As volumes of plastic-based waste reach a tipping point in oceans and trash heaps around the world, Bonazzi’s company is recycling the material and turning it into nylon used to make upscale apparel and accessories.
And with heightened consumer awareness and tougher environmental rules, the CEO sees unlimited potential for sales of the company’s Econyl thread. The yarn is made from recycled material which may have started life as carpet or industrial plastic, or even part of an abandoned fishing net — an increasingly promising area for recycling.
“Consumer demand for new products is almost endless, but the planet’s resources aren’t,” Bonazzi, 56, said. “That’s OK, because we can have both state-of-the-art products and a better environment.”
Check your label: You may already own a swimsuit, workout clothes or casual wear made from Econyl. Adidas, Levi Strauss & Co. and Speedo International are just three of the better-known clients using the yarn, according to the company.
Consumers may be more willing than ever to pay premium prices for products made from planet-friendly materials, and Bonazzi says Econyl, which accounts for nearly 40% of Aquafil’s fiber sales, is clearly a “top-quality and thus top-margin” product for the company.
That’s borne out by the fiber’s use by high-end fashion names like Gucci, the CEO said. The Stella McCartney brand has also said it will stop using virgin nylon by 2020 — and use more Econyl.
Legislation is helping push the trend too. Though the European Union made headlines with a ban on consumer items such as plastic plates, cutlery and straws beginning in 2021, a less noticed part of the initiative includes dealing with abandoned fishing gear, which represents about 27% of marine litter.
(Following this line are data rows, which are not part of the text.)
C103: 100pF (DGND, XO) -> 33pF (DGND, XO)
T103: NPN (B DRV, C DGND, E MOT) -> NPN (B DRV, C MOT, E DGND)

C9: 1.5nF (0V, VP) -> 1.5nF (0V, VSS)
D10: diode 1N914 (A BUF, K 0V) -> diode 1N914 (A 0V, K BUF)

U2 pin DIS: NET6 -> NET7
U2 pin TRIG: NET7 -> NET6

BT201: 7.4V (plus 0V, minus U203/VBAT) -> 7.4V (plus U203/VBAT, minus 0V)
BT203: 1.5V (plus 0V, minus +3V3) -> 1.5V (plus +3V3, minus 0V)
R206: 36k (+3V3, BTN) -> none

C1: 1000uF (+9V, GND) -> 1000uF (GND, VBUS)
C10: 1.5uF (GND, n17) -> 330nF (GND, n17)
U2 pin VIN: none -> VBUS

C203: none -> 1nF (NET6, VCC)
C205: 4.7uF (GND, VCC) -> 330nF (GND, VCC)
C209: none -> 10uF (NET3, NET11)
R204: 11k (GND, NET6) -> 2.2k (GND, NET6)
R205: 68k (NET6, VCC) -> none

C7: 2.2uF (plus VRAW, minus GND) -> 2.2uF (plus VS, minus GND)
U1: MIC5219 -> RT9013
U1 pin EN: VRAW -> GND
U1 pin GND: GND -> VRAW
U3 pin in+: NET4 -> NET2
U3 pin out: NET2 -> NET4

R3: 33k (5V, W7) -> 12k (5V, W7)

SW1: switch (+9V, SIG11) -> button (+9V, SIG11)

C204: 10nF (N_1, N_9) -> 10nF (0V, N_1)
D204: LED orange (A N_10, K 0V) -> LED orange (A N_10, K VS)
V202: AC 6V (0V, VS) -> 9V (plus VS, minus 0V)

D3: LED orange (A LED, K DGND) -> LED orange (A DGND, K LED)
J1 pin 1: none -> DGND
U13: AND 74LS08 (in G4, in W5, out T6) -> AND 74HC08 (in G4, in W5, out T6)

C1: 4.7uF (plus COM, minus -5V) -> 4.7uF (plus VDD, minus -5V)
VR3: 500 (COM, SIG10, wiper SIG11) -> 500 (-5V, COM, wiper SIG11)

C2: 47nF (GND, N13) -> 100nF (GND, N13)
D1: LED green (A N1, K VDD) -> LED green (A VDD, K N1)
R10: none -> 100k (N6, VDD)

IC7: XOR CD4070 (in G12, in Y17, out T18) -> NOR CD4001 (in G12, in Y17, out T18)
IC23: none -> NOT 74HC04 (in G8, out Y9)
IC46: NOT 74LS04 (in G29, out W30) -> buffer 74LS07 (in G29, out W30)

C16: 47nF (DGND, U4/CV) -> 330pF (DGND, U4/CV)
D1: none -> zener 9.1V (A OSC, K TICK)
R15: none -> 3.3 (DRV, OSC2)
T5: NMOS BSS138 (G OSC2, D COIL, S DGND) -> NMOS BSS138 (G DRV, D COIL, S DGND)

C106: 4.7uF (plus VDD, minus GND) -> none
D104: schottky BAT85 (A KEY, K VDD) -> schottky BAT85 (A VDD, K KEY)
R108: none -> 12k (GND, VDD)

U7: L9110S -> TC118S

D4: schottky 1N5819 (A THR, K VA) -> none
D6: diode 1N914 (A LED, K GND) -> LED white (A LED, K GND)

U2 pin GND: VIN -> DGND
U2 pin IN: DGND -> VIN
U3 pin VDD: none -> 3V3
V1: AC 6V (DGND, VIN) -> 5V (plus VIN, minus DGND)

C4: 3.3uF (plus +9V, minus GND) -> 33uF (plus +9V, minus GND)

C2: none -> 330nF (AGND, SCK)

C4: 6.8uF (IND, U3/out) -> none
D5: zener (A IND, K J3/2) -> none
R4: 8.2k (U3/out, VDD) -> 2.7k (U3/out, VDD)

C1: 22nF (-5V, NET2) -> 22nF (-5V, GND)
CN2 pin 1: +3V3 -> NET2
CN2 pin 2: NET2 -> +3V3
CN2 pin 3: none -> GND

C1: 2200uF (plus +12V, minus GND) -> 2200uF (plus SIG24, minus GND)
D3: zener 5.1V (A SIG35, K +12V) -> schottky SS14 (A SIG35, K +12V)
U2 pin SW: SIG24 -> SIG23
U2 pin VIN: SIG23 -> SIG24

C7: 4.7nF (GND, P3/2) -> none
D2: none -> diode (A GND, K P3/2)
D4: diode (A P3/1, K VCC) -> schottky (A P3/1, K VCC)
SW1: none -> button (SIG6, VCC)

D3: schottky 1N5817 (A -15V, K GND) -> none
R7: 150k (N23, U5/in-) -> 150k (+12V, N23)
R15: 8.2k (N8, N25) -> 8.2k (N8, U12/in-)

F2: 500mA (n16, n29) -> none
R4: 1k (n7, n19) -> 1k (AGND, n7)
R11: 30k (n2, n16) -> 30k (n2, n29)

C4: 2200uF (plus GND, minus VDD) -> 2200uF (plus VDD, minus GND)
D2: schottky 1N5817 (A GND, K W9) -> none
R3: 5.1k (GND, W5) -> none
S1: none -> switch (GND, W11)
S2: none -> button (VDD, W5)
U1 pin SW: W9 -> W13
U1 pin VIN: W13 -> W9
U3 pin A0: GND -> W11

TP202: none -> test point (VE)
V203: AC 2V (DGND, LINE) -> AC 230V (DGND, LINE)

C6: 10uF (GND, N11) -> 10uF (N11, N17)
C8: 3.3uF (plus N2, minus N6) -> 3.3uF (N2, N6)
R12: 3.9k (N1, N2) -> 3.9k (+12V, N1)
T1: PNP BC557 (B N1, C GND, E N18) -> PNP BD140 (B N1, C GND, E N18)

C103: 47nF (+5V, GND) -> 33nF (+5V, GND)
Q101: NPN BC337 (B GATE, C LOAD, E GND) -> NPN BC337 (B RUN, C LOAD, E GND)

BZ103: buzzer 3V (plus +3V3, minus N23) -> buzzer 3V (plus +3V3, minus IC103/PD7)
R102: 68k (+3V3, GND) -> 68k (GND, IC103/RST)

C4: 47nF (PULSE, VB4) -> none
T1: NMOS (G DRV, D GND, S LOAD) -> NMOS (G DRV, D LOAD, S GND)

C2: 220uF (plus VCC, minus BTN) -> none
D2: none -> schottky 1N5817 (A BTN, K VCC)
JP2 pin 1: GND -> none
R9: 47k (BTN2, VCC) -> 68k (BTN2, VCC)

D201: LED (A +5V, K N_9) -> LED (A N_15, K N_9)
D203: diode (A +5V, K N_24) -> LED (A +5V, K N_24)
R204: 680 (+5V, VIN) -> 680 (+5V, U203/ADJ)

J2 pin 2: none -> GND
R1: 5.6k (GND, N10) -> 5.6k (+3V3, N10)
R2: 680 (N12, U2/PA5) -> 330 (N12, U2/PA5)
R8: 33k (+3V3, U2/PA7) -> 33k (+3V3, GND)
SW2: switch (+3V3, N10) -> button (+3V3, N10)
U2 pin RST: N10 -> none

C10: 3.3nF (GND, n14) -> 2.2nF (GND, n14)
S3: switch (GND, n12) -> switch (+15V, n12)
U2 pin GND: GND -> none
A significant number of disused fishing nets are not collected for treatment and, together with single-use plastic products, that poses “a severe risk to marine ecosystems, biodiversity and human health,” according to the text of new EU legislation. Member states should tighten rules to ensure collection and waste management, it says.
That’s where Aquafil comes in, the CEO said. The company is already benefiting from a “positive announcement effect” from the EU directive, he said, with major fishing-net consumers reaching out to the Arco, Italy-based company on collection and recycling.
“While any move in this direction is appreciated, Europe could have been bolder and set stricter goals,” Bonazzi said. “The hope is that individual countries will understand the importance of this measure and act swiftly. Time to save the planet is running out.”